O que é uma due diligence imobiliária e por que fazê-la antes de comprar
Comprar uma habitação não consiste apenas em verificar o seu preço, visitar o imóvel e conseguir uma hipoteca.
Antes de assinar uma reserva ou um contrato de arras (contrato de promessa de compra e venda), convém saber quem é o proprietário, que encargos existem, se a realidade física coincide com o Registro e o Catastro, se existem obras sem legalizar e se a comunidade tem derramas (quotas extraordinárias) ou reparações importantes pendentes.
Uma due diligence imobiliária reúne e analisa toda essa informação para que o comprador possa tomar uma decisão com maior segurança. A sua finalidade não é simplesmente recolher documentos, mas sim interpretar a informação, relacionar os possíveis problemas e determinar como devem ser resolvidos ou refletidos no contrato.

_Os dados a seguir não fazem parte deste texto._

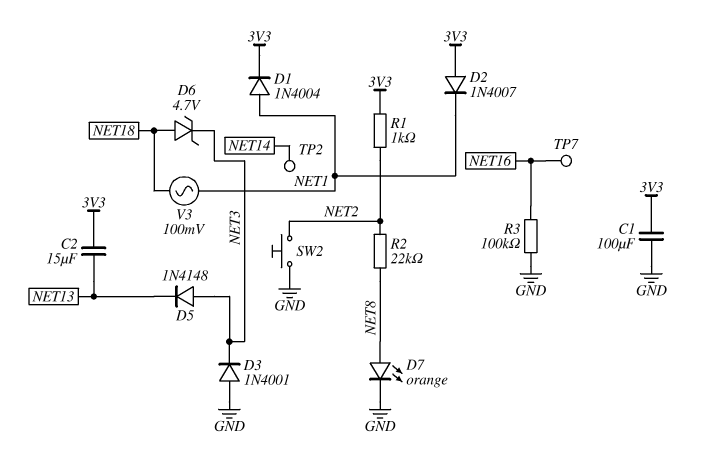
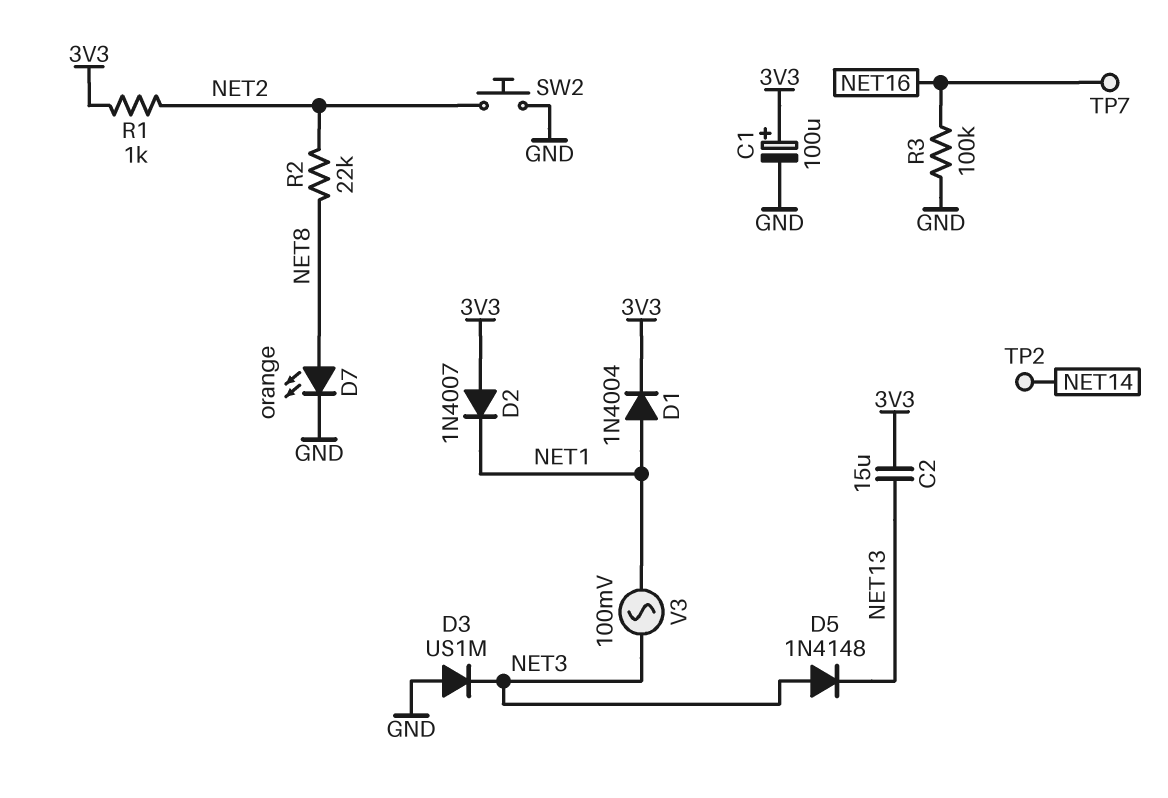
C1: 100uF (3V3, GND) -> 100uF (plus 3V3, minus GND)
D3: diode 1N4001 (A GND, K NET3) -> diode US1M (A GND, K NET3)
D6: zener 4.7V (A NET18, K NET3) -> none
V3: AC 100mV (NET1, NET18) -> AC 100mV (NET1, NET3)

O que é uma due diligence imobiliária?
Uma due diligence imobiliária é uma investigação prévia sobre a situação jurídica e documental de um imóvel. Realiza-se antes de comprar para verificar uma habitação antes de comprar e detetar se pode ser adquirida nas condições anunciadas, bem como qualquer circunstância que possa afetar:
- A propriedade.
- O uso da habitação.
- O seu valor e financiamento.
- Os gastos futuros do comprador.
- A posterior inscrição registral.
- Uma futura venda.
O termo “due diligence” não identifica um único documento regulado legalmente; o seu alcance deve adaptar-se a cada imóvel. A Agencia de la Vivienda de Cataluña dedica informação específica à documentação que o vendedor deve entregar, o que demonstra a importância desta revisão prévia.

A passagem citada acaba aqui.